Labaredas juninas
No poente uma estrela apressada rouba o brilho dos últimos claros do dia. Uma brisa fresca soprada pela umidade que exala das chuvas caídas de forma benfazeja empresta um ar de frescor ao final da tarde. Pontos luminosos começam a reluzir em todas as direções anunciando a chegada das primeiras fogueiras acesas para celebrar São João e manter viva uma tradição cada vez mais comercial e cada vez menos religiosa. No terreiro a fumaça deita na direção do nascente dando força e vida a crença popular de que no próximo ano a temporada das chuvas será fecunda e anunciadora de fartura e bonança.

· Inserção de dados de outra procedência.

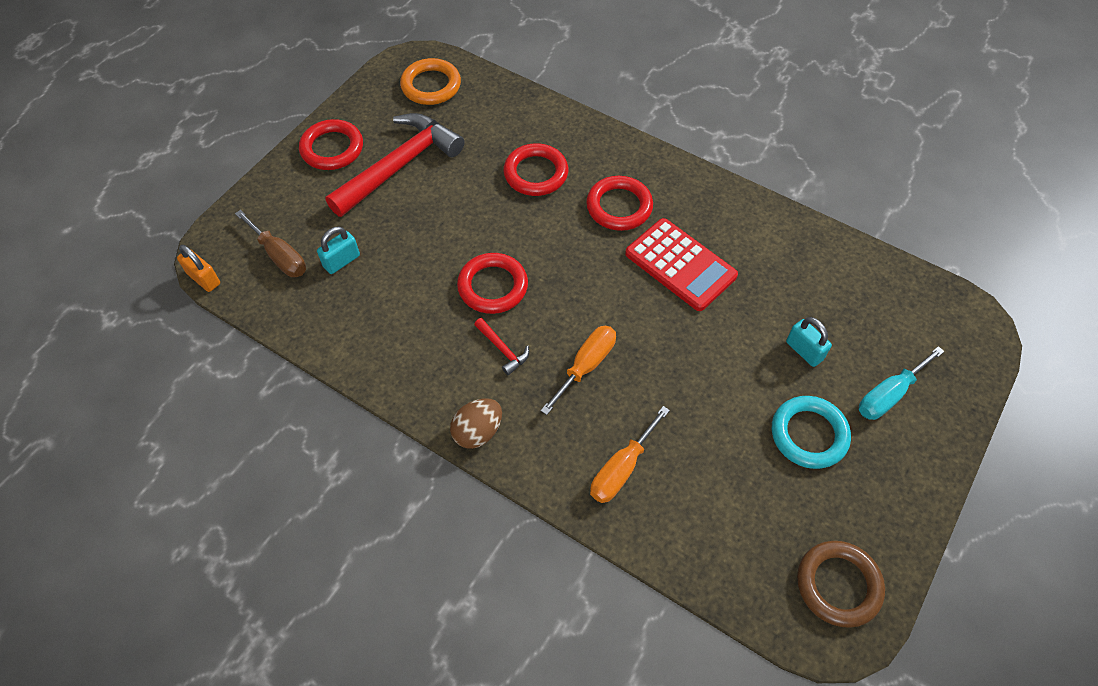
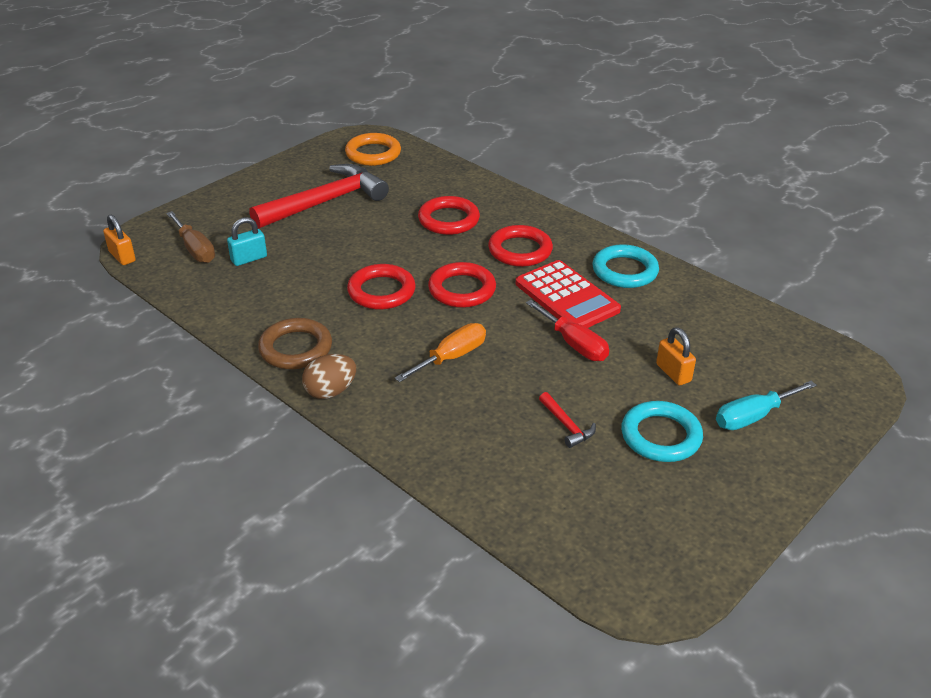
camera: 10 degrees right, 20 degrees down
(332, 148) = (269, 185): red ring -> red ring (462, 289)
(502, 349) = (375, 336): red hammer -> red hammer (566, 425)
(621, 469) = (461, 437): orange screwdriver -> none
(702, 328) = (574, 344): none -> red screwdriver
(729, 220) = (625, 271): none -> turquoise ring
(804, 351) = (673, 373): turquoise padlock -> orange padlock
(838, 585) = (660, 558): brown ring -> brown ring (296, 348)

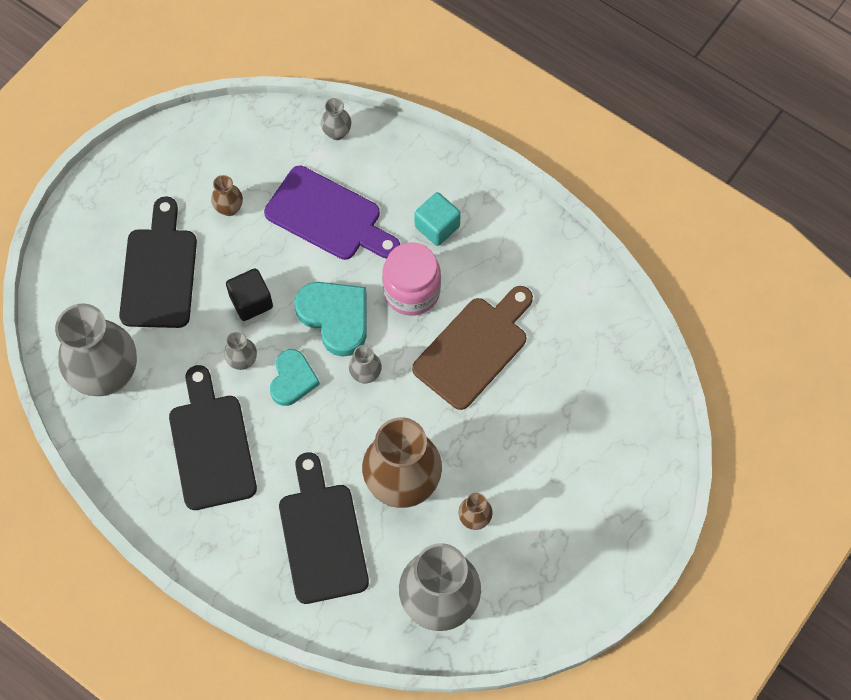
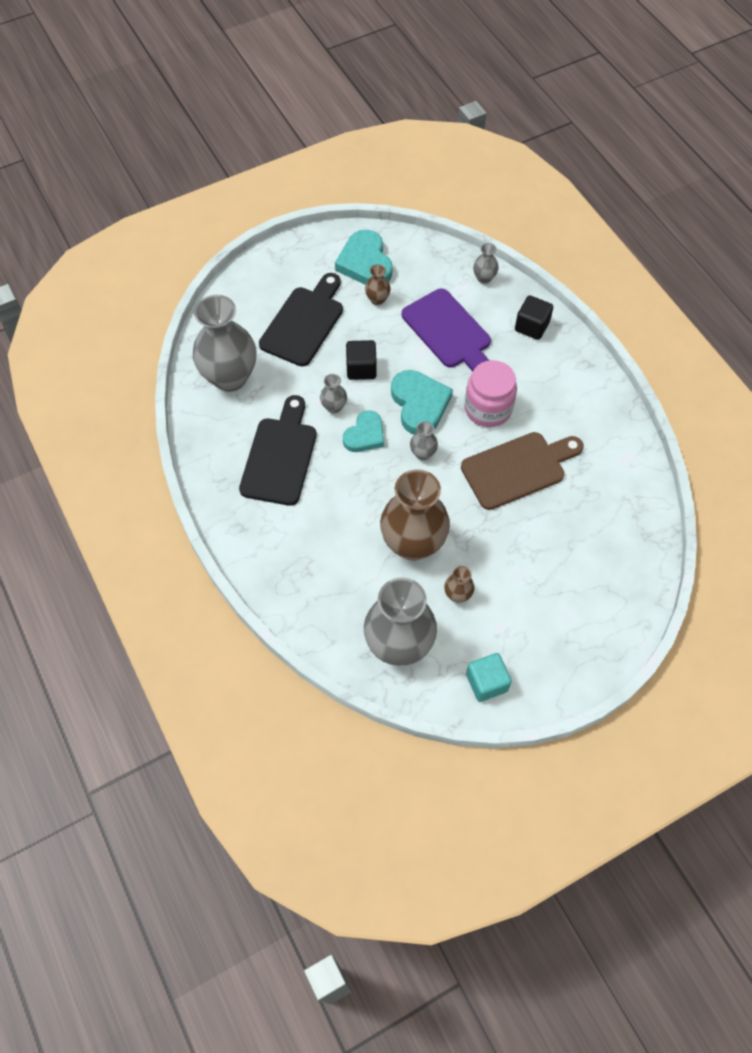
camera: 25 degrees right, 5 degrees down
(193, 167) = (365, 263): none -> turquoise heart
(322, 536) = (330, 556): black cutting board -> none
(415, 172) = (531, 326): none -> black cube
(437, 226) = (530, 371): turquoise cube -> turquoise cube (486, 682)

Em curtos intervalos espocam traques, rojões, bombas impregnando o ar com o cheiro inebriante e enjoativo de pólvora. No ar a mistura de fumaças produz um clima de translucidez e opacidade que esconde detalhes e revela uma atmosfera de magia e mistério. No céu uma lua cheia parece querer engolir a noite e espalhar pela imensidão do cosmo sua luz alva que encanta e apaixona aqueles que ainda conseguem ver a beleza do singelo. Gritos de crianças vindos de várias direções anunciam a alegria e trazem a certeza de que a vida prossegue seu curso a revelia dos tropeços, perdas e saudades.

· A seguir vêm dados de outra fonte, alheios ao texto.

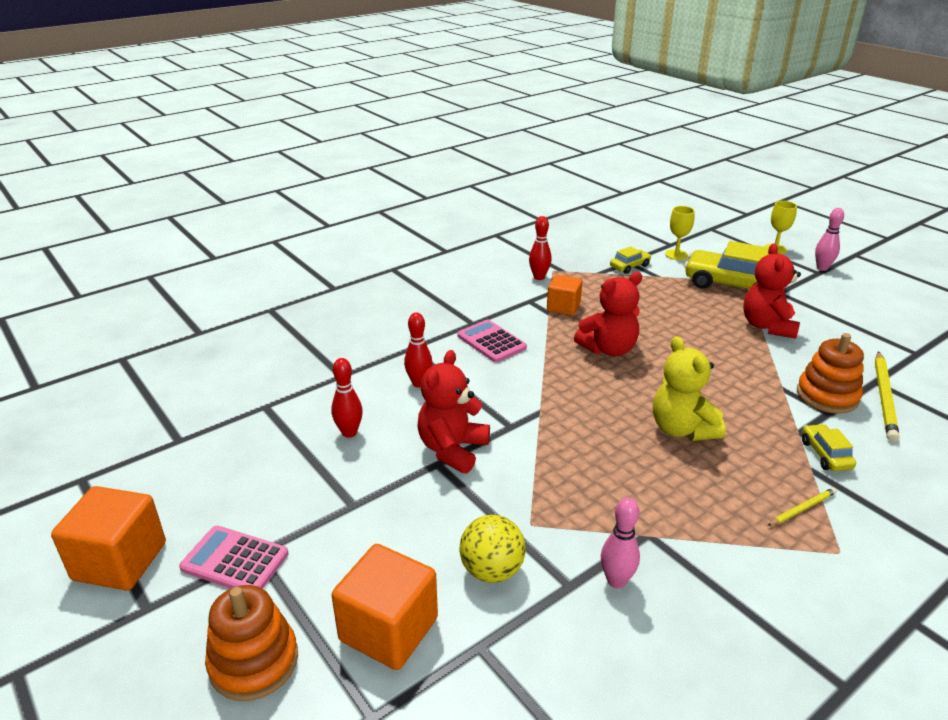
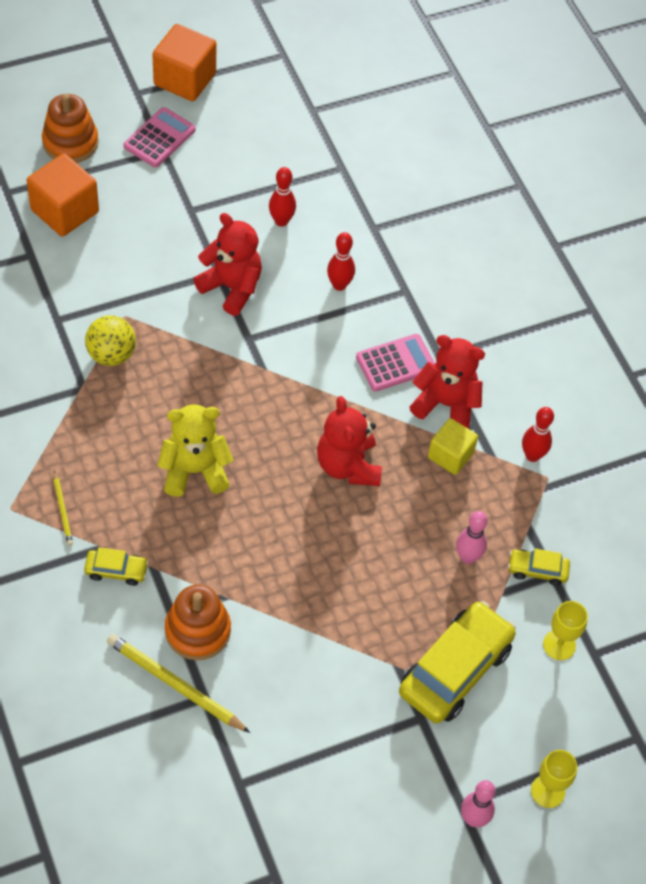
camera: 100 degrees right, 25 degrees up
(492, 570) = (89, 278): yellow ball -> yellow ball (111, 354)
(563, 307) = (450, 455): orange cube -> yellow cube
(616, 581) = (48, 348): pink bowling pin -> pink bowling pin (467, 557)
(629, 266) = (537, 570): yellow car -> yellow car turned 120 degrees clockwise
(767, 326) = (345, 653): red teddy bear -> red teddy bear (446, 404)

Um cheiro de infância anuncia o sabor dos bolos de milho e arroz que, assados no forno de lenha, antecipavam as manhãs de São João celebradas após o banho nas águas geladas do pequeno açude antes do sair do sol, quando as brumas da madrugada esfumaçavam a represa habitada por mergulhões e marrecos cantarolantes. Um ritual que, segundo a tradição cristã, recebia as bênçãos do Batista que, milhares de anos atrás, tinha batizado o Cristo. O sabor dos jerimuns enterrados na fogueira e, no dia seguinte, degustado com o acompanhamento das brincadeiras de papai atiça o paladar.

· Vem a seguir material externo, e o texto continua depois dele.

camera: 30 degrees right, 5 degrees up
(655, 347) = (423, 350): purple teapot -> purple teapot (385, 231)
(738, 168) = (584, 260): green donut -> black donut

Um som de uma música antiga de forró corta o espaço trazendo a lembrança dos pavilhões enfeitados de pequenas bandeirolas coloridas e palidamente iluminados com candeeiros de chamas bruxuleantes e rodeados de bancas de café, de vendedores de rodelas de abacaxi e tragos de aguardente. A ausência de um som de sanfona, a tristeza de uma fagulha de música silenciada. Sabores e odores que se misturam e se esvaem como brisas sopradas por mãos invisíveis que brincam com nossos sentimentos e nossas lembranças.
No céu um balão projetado pelos nossos desejos injeta cores e pinta de alegria um tempo de encantamento. No seu rastro a saudade de tantas pessoas amadas que, em tantas noites juninas, refletiram seus rostos na bacia e alimentaram a esperança de que estariam sempre vivos a cada noite de São João alimentados pelas labaredas que aqueciam as noites e clareavam o ambiente com a efemeridade do eterno.